Formula 1 and Formula E will soon have to decide whether they can coexist

One of the most powerful figures in the global auto industry, Carlos Tavares, told The Race that he has doubled the Stellantis Group’s commitment to Formula E because it has “the greatest potential for growth in society”.

And his comments on how Formula 1 feeds into this potential FE growth are insightful.

Tavares, the CEO of the world’s fourth largest car manufacturer, described the current and future motorsport landscape as “huge development potential for Formula E” in his speech at the Rome E-Prix last weekend.

Tavares joined Stellanti’s Motorsport boss Jean-Marc Finot and Maserati CEO Davide Grasso in Rome, where Maserati announced further details of its entry into Formula E next season. It will lead a yet-to-be-named team from the current Venturi site in Monaco from the start of the Gen3 era of the all-electric World Championship.

Maserati joins stablemate DS Automobiles as registered manufacturer and will share powertrains with its sister brand for the first homologations of its return to international single-seater motorsport since 1960.

Tavares told The Race that due to societal pressure to phase out internal combustion engines in favor of EV technology, Formula 1 and Formula E are unlikely to coexist in the future as governments enforce legislation to reduce reliance on petrol and diesel engines to finish drafts.

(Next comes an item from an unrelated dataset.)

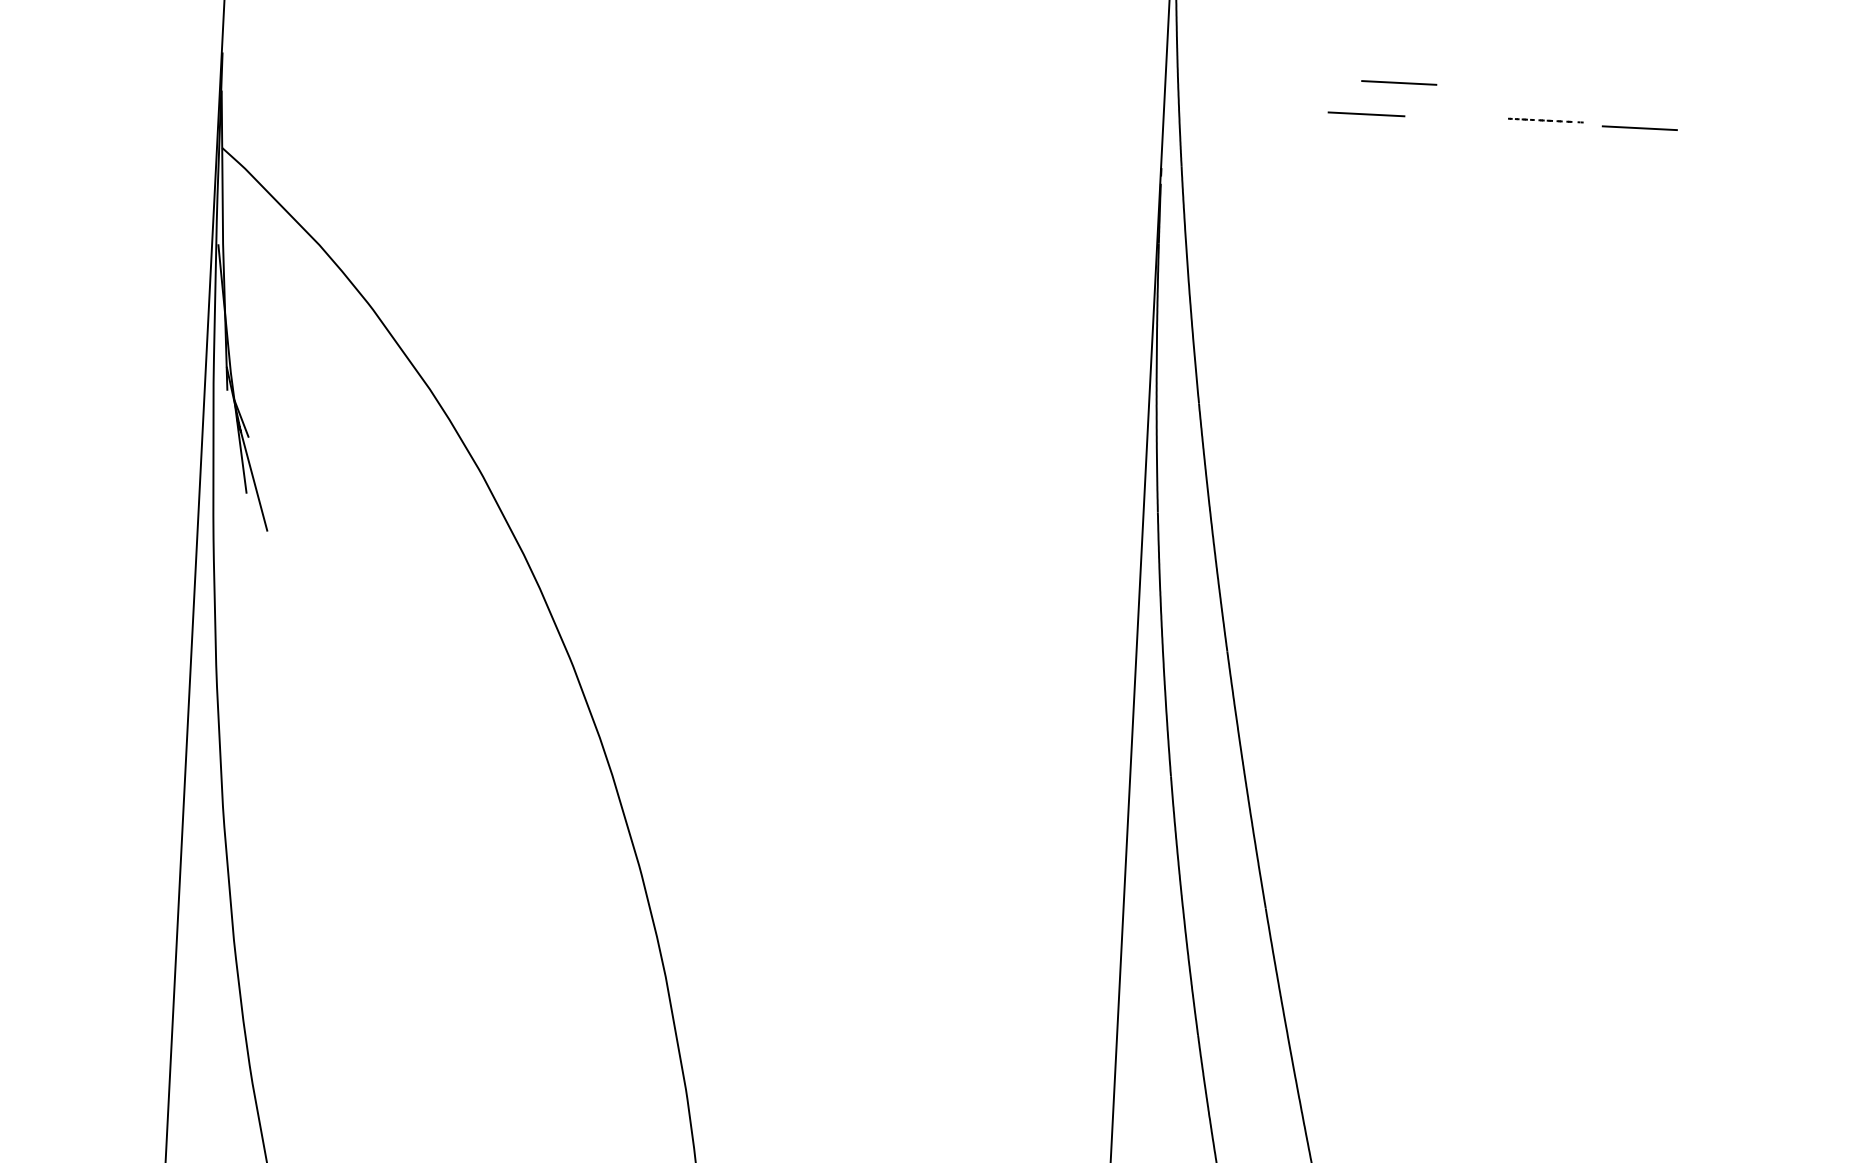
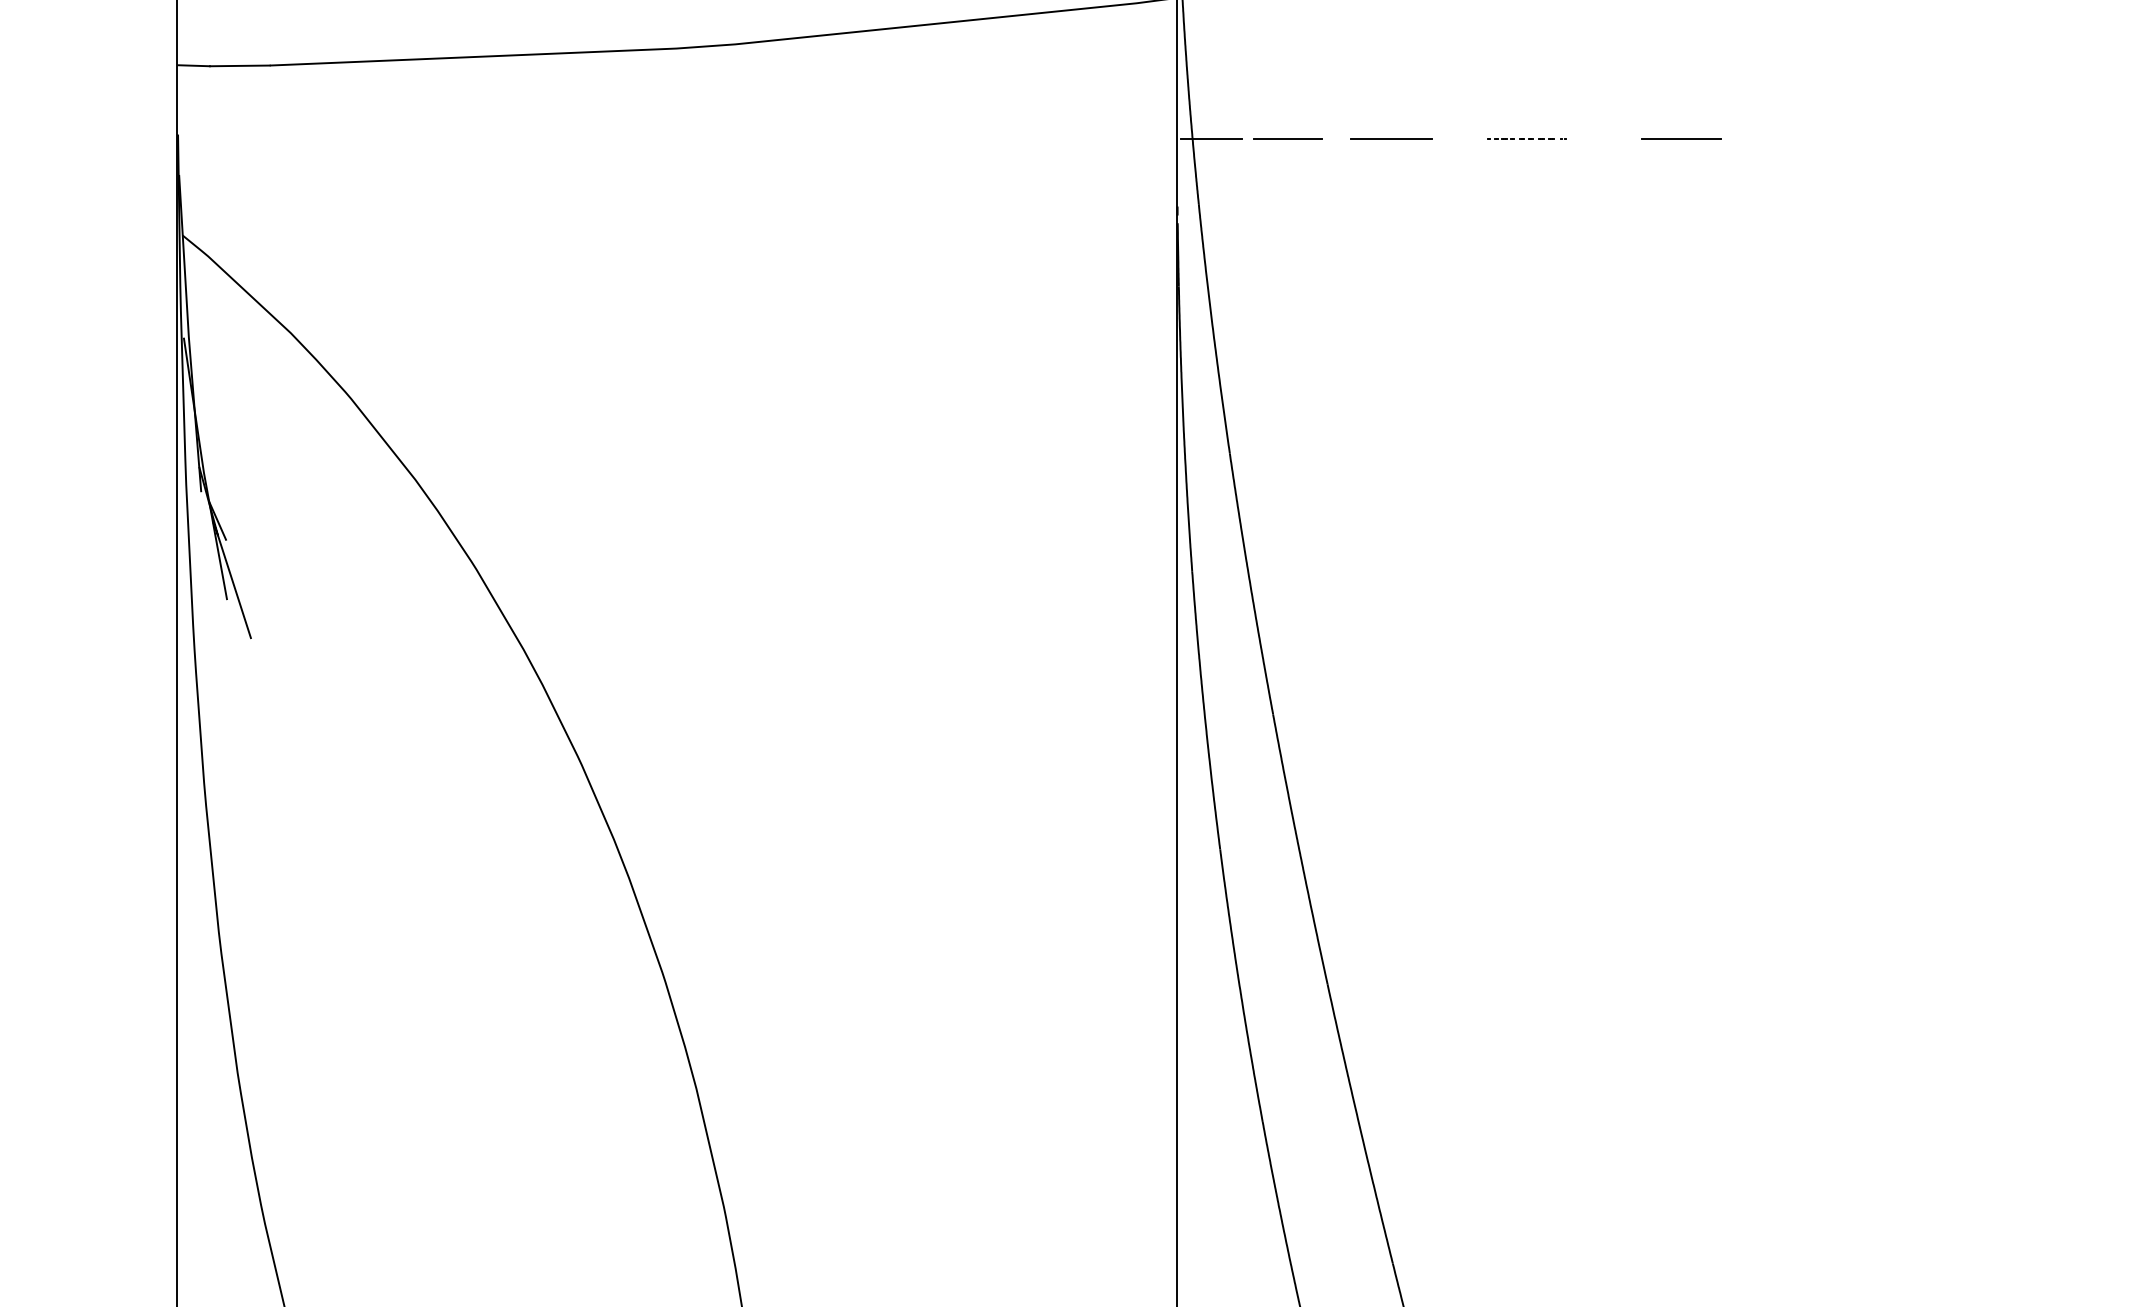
line: (1399, 82) -> (1424, 103), removed
line: (1195, 105) -> (1210, 138), added
line: (1268, 109) -> (1287, 138), added
line: (1543, 120) -> (1524, 138), moved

“You can see that the big car manufacturers are already there [in Formula E]fight and try to compete,” he said.

“I believe there is a lot of room for improvement and growth in Formula E, which means at some point the question will be Formula 1 or Formula E, right? This question will come with time.

“What I also believe is that there will come a moment when Formula 1 will no longer be able to run on internal combustion engines, simply because the citizens will not accept it.

“The societal pressure will be so great that F1 will have to phase out ICE technology, which means that at this point Formula E and Formula 1 will have to discuss with the FIA ​​the direction to take and find the right path.”

Tavares added that Formula E “is the growing discipline at the moment; The discipline that has the greatest potential for growth in the society where we are all working with a global warming problem that we need to solve is of course Formula E.”

“That’s the greatest potential right now, so we’ve brought two brands from Stellantis – Maserati and DS Automobiles – into this discipline,” he said.

Stellantis plans to invest at least $35.5 billion (€30 billion) in vehicle electrification and new software/technology by 2025. The group expects to have 55 electrified vehicles in Europe and the US alone by 2025, including 40 fully electric models and 15 plug-in hybrid models.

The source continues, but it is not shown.